Reflection Eternal: Live Last Night
By Mark Jenkins
Mainstream commercial hip-hop has moved away from old-school simplicity, and sometimes has gotten lost in the process. But there are still acts that feature only a rapper (or two) and a DJ (usually supplemented by a laptop).
Three such outfits, including Reflection Eternal, performed Monday at the 9:30 club, concluding this year's "Rock the Bells" tour. (A fourth group, Slaughterhouse, canceled.)
About to release its first album in nine years, Reflection Eternal previewed fresh material in an hour-long set that also included songs from the duo's first CD and frontman Talib Kweli's solo work. Backed by DJ Hi-Tek's samples and meaty basslines, Kweli shifted between prophetic rants and party chants, his delivery speedy enough for an auctioneer. The complex new "Revolutions per Minute" invoked both Deuteronomy and Joy Division. Yet the pair also performed such tracks as "Hot Thing," a straightforward paean to a sexy woman. That's the sort of subject mainstream hip-hop usually oversells, but Kweli's minimal showmanship made the lyric seem genuine rather than pandering.

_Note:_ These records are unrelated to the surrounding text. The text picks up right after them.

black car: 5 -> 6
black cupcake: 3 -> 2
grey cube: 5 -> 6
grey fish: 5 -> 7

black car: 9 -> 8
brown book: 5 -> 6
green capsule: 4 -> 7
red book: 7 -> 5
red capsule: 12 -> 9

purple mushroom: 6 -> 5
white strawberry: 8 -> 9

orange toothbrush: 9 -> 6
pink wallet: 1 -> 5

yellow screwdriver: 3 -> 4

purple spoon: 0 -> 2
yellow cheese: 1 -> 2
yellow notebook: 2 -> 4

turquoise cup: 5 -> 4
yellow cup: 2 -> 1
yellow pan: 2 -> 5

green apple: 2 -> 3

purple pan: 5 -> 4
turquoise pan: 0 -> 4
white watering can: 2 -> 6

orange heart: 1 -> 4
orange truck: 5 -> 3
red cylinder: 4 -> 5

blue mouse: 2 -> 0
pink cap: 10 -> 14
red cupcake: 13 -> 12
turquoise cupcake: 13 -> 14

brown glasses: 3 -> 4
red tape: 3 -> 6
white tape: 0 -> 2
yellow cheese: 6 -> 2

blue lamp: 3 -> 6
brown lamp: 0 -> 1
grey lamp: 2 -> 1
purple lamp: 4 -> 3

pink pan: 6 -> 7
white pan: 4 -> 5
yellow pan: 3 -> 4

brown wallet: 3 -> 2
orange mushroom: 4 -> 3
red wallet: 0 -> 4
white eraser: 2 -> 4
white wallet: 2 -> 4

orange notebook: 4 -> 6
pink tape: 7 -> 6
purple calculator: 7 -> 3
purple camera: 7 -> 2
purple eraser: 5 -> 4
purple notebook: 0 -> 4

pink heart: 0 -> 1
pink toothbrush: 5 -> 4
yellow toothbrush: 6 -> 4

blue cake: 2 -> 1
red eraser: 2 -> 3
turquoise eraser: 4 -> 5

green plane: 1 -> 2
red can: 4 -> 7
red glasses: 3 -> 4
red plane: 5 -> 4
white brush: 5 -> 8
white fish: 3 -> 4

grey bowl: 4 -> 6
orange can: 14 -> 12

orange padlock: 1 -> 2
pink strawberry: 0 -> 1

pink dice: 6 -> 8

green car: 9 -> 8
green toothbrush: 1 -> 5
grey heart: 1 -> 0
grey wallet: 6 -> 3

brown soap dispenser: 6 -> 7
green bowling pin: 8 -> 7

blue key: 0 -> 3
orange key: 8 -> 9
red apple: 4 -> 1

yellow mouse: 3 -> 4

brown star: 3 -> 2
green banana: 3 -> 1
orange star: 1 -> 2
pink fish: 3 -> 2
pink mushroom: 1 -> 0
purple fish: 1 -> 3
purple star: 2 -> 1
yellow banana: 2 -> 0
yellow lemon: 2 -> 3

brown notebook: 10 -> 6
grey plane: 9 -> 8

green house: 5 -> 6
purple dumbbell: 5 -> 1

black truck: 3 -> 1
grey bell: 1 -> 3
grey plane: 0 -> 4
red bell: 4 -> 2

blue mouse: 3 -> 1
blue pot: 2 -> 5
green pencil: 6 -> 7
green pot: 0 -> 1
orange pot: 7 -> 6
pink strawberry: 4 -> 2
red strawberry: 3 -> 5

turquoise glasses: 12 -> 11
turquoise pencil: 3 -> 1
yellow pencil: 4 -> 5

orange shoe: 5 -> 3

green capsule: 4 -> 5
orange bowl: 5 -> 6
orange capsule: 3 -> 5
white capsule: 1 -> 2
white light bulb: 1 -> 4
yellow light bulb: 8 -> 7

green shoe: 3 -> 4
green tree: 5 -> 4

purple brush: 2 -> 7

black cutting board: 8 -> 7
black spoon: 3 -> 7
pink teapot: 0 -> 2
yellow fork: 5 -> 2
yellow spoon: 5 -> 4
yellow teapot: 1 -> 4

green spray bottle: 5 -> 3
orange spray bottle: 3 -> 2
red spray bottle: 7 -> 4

(Read the rest of the review after the jump.)
Also on the bill were Slum Village, a Detroit duo whose tag-team rap provided the evening's most conventional moments, and freestyle rapper Supernatural. The latter's engaging performance was basically a classic variety-show act: He did impressions of famed hip-hop MCs, and improvised raps based on words or objects contributed by the audience.
Slum Village and Supernatural were backed by Pete Rock, who also DJ'ed between sets, mixing unsurprising soul and jazz snippets with such oddities as the Electric Prunes's "Holy Are You," an art-rock version of a Yom Kippur chant.